Like any relationship, it is gives both pleasure and demands our care. This year after a wetter than average winter and spring, it also offers abundant beauty and many surprises. As we savor its gifts of floral beauty and life-energy with all senses, we also see its needs.
These needs are key to managing and preparing for another burst of growth during the coming monsoon season: trimming, planting, mulching, and protecting. These activities all go together to maintain the web of life that is a healthy garden. While monsoon rain is a gift that energizes the growth of plants, it may also threaten to wash away soil with excessive runoff. We can gain some advantage by preparing for the abundant rains.

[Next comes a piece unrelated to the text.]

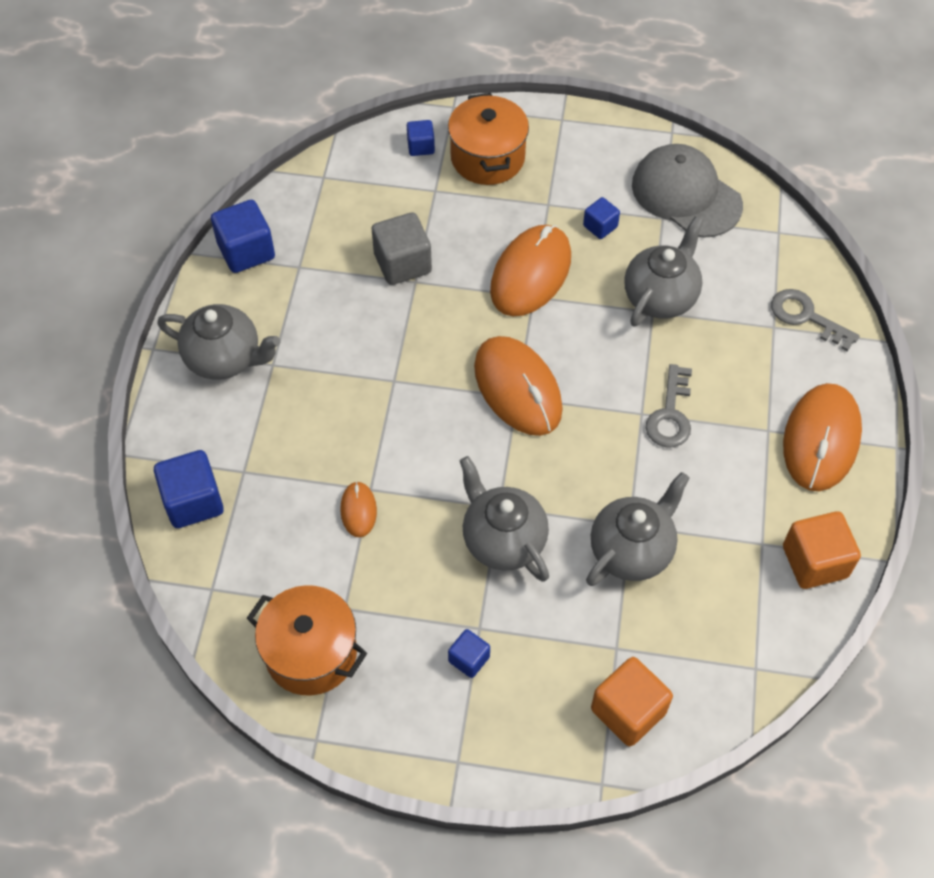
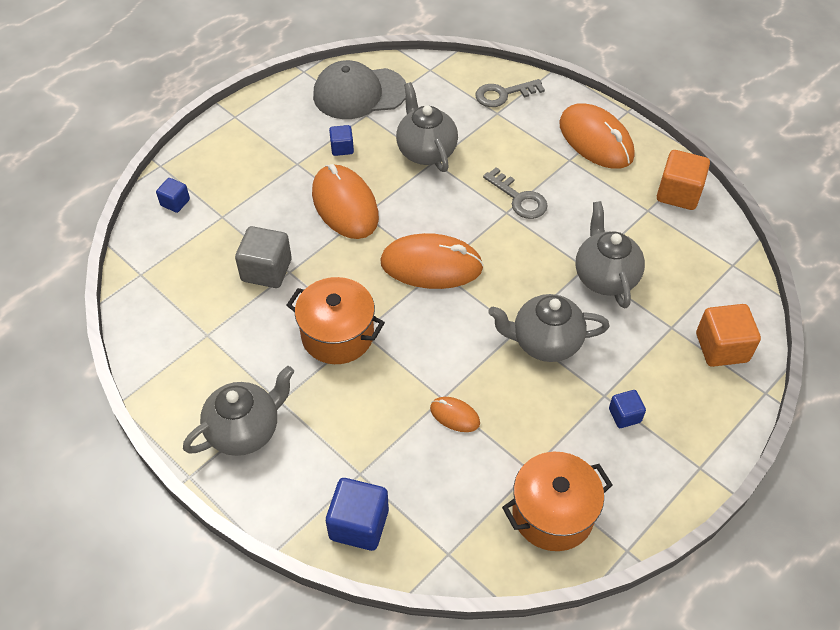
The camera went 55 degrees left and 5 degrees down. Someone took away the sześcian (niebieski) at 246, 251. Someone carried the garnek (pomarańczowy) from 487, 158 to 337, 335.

Trimming includes dead-heading spent flowers both to manage seed spread in annual spring flowers, and also to encourage new flower cycles in perennials. The phrase “crop, chop, and drop” signals the importance of keeping plant trimmings on and in the soil. As trimmings biodegrade they provide a source of biomass that adds carbon and micronutrients, improves drainage, prevents erosion, and suppresses weeds. The trimmings mulch and protect the soil, so it can retain more water and support more life.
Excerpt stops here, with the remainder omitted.